Des paramédics manifestent contre la surcharge de travail

Des paramédics manifestent contre la surcharge de travail

Le Syndicat des paramédics et du préhospitalier de la Montérégie représente quelque 600 paramédics

Des paramédics de la Montérégie à l’emploi de la Coopérative des techniciens ambulanciers de la Montérégie (CETAM) ont manifesté vendredi pour dénoncer le refus de leur employeur d’introduire à la convention collective un mécanisme permettant de combattre la surcharge de travail.

Après huit mois de grève, ce refus de la CETAM semble mal compris par le Syndicat des paramédics et du préhospitalier de la Montérégie, étant donné que les négociations progressent sur plusieurs autres enjeux.

En outre, selon le syndicat, des mesures contre la surcharge de travail ne «coûteraient pratiquement rien à l’employeur». Ce sujet demeure d’ailleurs un des seuls empêchant les parties de convenir d’une entente. Rappelons que les conventions collectives du secteur préhospitalier sont échues depuis le 31 mars 2015.

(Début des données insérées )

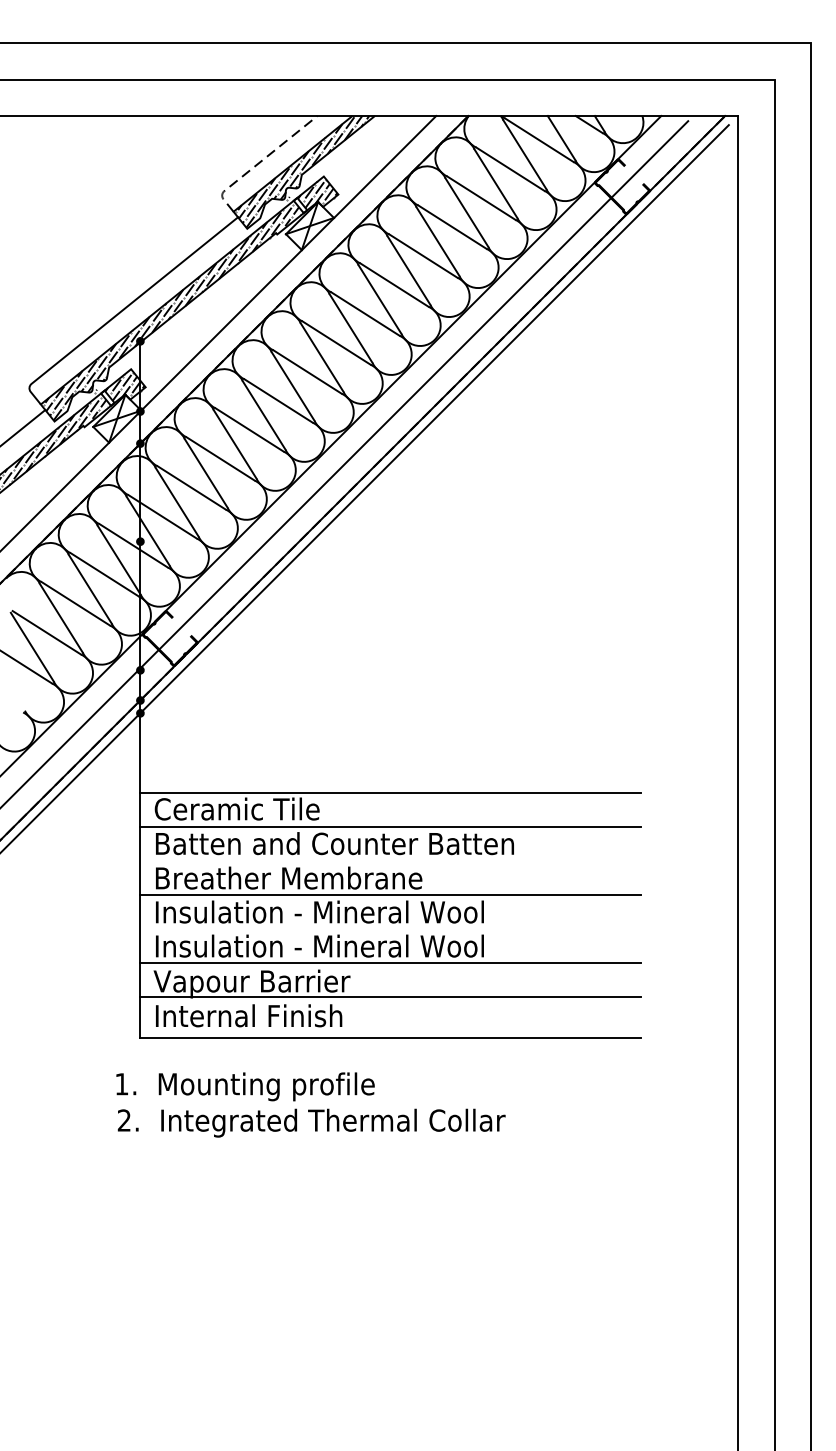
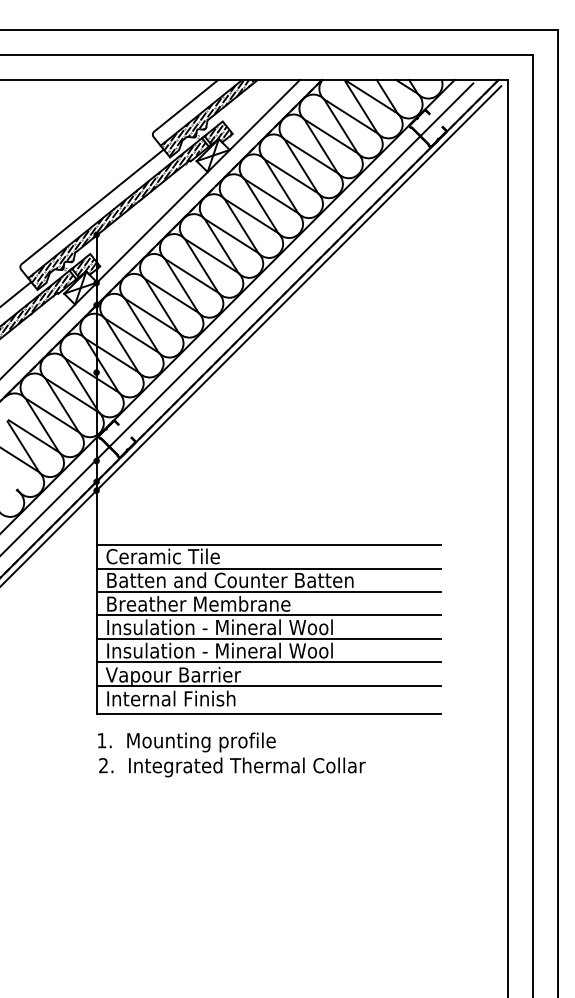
line: (256, 164) -> (176, 113), dashed -> solid
line: (390, 860) -> (268, 591), added
line: (390, 928) -> (268, 638), added
text: (310, 1104) -> (231, 754), moved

«Nous sommes constamment à la course, explique le président du Syndicat des paramédics et du préhospitalier de la Montérégie (SPPM–CSN), Gaétan Dutil. On se bat contre la montre pour pouvoir intervenir dans des délais raisonnables. On le fait parfois même au détriment de notre propre santé, de notre propre bien-être. On a beaucoup étiré l’élastique au cours des dernières années, ce qui fait qu’aujourd’hui, on est rendu près du point de rupture, c’est intenable. Les dirigeants de notre coop le savent. On n’en revient donc pas de constater que c’est sur la question de la charge de travail qu’ils se braquent et qu’ils empêchent un règlement.»

De son côté, la CETAM, qui assure être concernée par l’enjeu de la surcharge de travail de ses employés, n’a toutefois pas répondu aux questions du Courrier du Sud.

Pour le représentant du secteur préhospitalier à la FSSS–CSN et membre du comité national de négociation Jean Gagnon, il n’est pas question de baisser les bras. «Les enjeux qui demeurent à régler, la charge de travail et l’abolition des horaires de faction sont directement liés à la qualité des services à la population. On doit donner aux paramédics les moyens nécessaires pour accomplir leur mission. Cela ne peut pas reposer que sur leur dévouement.»

Advenant un changement de position de la part des coopératives quant aux surcharges de travail, les syndicats ont assuré qu’une entente pourrait se matérialiser. En ce qui a trait aux horaires de travail, les échanges se poursuivent avec le gouvernement.